What were the key takeaways from your website design review? How might these affect your approach or path forward?
Building a portfolio for the right audience
This week our guest speaker Soo Moon, an experienced product and UX designer, led a group design review to critique the websites that we've been building. The key takeaway from my review is that I need to refine and clarify the message I am trying to send to potential employers with my portfolio website.
Because I’m an Urban Designer trying to transition into a career in User Experience (UX) design, the initial goal of my site was to present all of my urban design work, learning HTML and CSS along the way. However, during the review, it was suggested that instead of simply showcasing past projects, I should present them in a different way to convey a more UX focused message.
As the design process and problem solving skills used in both fields are very similar, the new goal of my site is to present my past work in a way that emphasizes the idea that Urban Design is User Experience in the physical space, and UX design is user experience in the digital space. In the beginning, It never occurred to me to tell the story of the projects from a UX perspective as well as an Urban Design one. As usual, coming to class every week provides me with unique insight, new ideas, and increases my confidence.
One of the main challenges I face in moving into UX is that I need to show new projects in my portfolio that demonstrate those skills, and so far I only have one. A couple of months ago, I stepped out of my comfort zone to participate in Neohack 2014, a hackathon sponsored by Girl Develop It and Macy’s, where I helped my team win the ‘Style Award’. Using Macy's API, I helped our team design an app called “Macy's Events”, which enabled users to shop on Macy's site by searching for products organized by events (e.g., birthday party, Valentine's Day, hackathon etc.) This was particularly thrilling for me because I wire-framed the site, created the page layout, developed a storyboard, designed a new logo for the app, Photoshop-ed images, coded HTML+CSS, and did the final presentation at the end.

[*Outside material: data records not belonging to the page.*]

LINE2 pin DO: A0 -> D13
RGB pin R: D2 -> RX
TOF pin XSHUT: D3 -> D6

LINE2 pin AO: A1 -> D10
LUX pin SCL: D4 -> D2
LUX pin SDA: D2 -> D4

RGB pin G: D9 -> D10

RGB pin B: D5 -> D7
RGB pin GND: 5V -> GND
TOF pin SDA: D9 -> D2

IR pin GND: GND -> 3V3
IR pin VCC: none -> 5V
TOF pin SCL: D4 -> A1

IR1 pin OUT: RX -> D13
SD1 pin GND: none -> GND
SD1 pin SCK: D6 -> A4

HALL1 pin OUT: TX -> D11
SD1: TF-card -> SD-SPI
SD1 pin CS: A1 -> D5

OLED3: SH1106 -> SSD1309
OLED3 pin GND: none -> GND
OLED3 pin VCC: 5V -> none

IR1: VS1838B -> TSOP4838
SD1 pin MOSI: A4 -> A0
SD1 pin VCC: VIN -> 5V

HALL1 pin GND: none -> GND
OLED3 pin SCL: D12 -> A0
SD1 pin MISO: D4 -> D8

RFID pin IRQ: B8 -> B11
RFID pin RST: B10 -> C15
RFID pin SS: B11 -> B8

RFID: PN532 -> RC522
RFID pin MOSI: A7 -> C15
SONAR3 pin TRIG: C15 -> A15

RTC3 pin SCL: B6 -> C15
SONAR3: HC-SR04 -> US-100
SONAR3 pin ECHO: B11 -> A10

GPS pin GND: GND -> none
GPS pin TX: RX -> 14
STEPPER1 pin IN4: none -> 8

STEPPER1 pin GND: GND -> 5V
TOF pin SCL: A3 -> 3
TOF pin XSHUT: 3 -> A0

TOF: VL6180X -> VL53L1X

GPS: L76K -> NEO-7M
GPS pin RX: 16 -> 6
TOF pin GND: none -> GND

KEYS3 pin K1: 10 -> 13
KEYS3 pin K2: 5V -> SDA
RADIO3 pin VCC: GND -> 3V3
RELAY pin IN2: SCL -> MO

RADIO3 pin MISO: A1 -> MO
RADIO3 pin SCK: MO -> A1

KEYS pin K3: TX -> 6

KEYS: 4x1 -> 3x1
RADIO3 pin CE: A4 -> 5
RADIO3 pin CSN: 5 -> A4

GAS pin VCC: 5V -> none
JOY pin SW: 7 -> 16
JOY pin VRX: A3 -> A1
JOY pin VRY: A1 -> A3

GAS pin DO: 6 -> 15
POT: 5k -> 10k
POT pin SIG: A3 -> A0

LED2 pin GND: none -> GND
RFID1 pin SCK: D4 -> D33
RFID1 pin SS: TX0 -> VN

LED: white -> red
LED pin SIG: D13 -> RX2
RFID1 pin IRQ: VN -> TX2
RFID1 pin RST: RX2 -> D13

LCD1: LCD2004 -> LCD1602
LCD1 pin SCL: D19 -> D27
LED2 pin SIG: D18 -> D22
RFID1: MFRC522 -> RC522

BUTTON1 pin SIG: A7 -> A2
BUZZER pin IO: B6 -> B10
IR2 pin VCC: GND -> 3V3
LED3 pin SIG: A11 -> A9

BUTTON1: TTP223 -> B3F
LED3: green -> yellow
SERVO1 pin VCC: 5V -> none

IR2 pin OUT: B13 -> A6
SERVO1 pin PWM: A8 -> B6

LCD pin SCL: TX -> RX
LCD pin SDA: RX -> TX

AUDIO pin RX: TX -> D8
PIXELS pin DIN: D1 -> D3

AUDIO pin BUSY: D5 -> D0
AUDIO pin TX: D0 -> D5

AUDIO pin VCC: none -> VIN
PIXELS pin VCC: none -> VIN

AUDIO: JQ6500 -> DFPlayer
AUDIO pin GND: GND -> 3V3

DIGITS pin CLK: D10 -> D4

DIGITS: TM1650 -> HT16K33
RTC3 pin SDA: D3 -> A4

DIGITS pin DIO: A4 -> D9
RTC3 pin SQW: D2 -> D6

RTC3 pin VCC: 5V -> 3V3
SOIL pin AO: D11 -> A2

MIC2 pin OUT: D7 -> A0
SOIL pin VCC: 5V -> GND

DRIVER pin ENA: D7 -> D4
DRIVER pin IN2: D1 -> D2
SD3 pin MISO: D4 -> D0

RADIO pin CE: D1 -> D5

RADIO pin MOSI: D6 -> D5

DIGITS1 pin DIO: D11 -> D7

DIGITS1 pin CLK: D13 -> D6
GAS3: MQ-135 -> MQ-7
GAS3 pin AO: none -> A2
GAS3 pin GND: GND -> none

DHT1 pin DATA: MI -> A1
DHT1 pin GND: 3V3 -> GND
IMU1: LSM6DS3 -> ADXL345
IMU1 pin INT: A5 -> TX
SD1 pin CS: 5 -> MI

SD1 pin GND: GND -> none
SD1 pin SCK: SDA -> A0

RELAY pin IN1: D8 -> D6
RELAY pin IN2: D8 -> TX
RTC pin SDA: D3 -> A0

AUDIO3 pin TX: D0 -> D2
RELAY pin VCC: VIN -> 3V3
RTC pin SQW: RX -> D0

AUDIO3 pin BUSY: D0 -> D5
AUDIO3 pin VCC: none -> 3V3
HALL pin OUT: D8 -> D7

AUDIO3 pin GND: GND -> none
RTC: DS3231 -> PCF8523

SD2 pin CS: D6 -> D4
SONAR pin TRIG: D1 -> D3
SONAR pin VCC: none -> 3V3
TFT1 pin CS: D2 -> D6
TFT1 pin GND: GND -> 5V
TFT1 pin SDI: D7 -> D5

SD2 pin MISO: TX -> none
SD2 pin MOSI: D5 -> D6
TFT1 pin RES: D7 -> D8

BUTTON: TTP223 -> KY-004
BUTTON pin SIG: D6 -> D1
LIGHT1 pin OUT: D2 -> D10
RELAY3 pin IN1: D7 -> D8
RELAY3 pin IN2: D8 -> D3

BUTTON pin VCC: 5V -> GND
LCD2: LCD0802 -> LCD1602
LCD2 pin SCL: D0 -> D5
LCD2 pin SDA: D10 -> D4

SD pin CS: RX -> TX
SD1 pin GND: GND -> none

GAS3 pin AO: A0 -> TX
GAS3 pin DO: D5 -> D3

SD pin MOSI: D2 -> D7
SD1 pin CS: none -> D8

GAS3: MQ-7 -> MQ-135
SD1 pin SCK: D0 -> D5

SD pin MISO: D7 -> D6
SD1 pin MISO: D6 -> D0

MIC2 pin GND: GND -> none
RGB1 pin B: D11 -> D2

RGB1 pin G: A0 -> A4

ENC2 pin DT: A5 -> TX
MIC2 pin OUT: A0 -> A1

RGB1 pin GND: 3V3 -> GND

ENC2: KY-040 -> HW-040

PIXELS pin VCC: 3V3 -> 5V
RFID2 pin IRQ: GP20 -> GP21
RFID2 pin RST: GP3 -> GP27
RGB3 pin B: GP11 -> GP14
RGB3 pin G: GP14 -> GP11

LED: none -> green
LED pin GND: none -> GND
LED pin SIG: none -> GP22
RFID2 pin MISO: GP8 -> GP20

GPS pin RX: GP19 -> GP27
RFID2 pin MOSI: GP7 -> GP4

Recently, I was accepted into General Assembly’s UX Design Immersive program, which will begin in 2015. Although my strong design background played a part in my acceptance, I have to give MotherCoders a lot of the credit. The first few weeks of the program gave me new knowledge and insight into the tech world, which I was able to leverage while answering interview questions and completing the pre-interview homework.
When I started the program, I was unsure about where I wanted my career to go, especially since I really love Urban Design. Now I feel that I am really on my way. Although the possibilities are vast, as a UX designer I hope that I will be able to contribute my skills to companies, organizations, and municipalities that are dealing with a lot of the issues that were important in Urban Design, such as sustainability and transportation.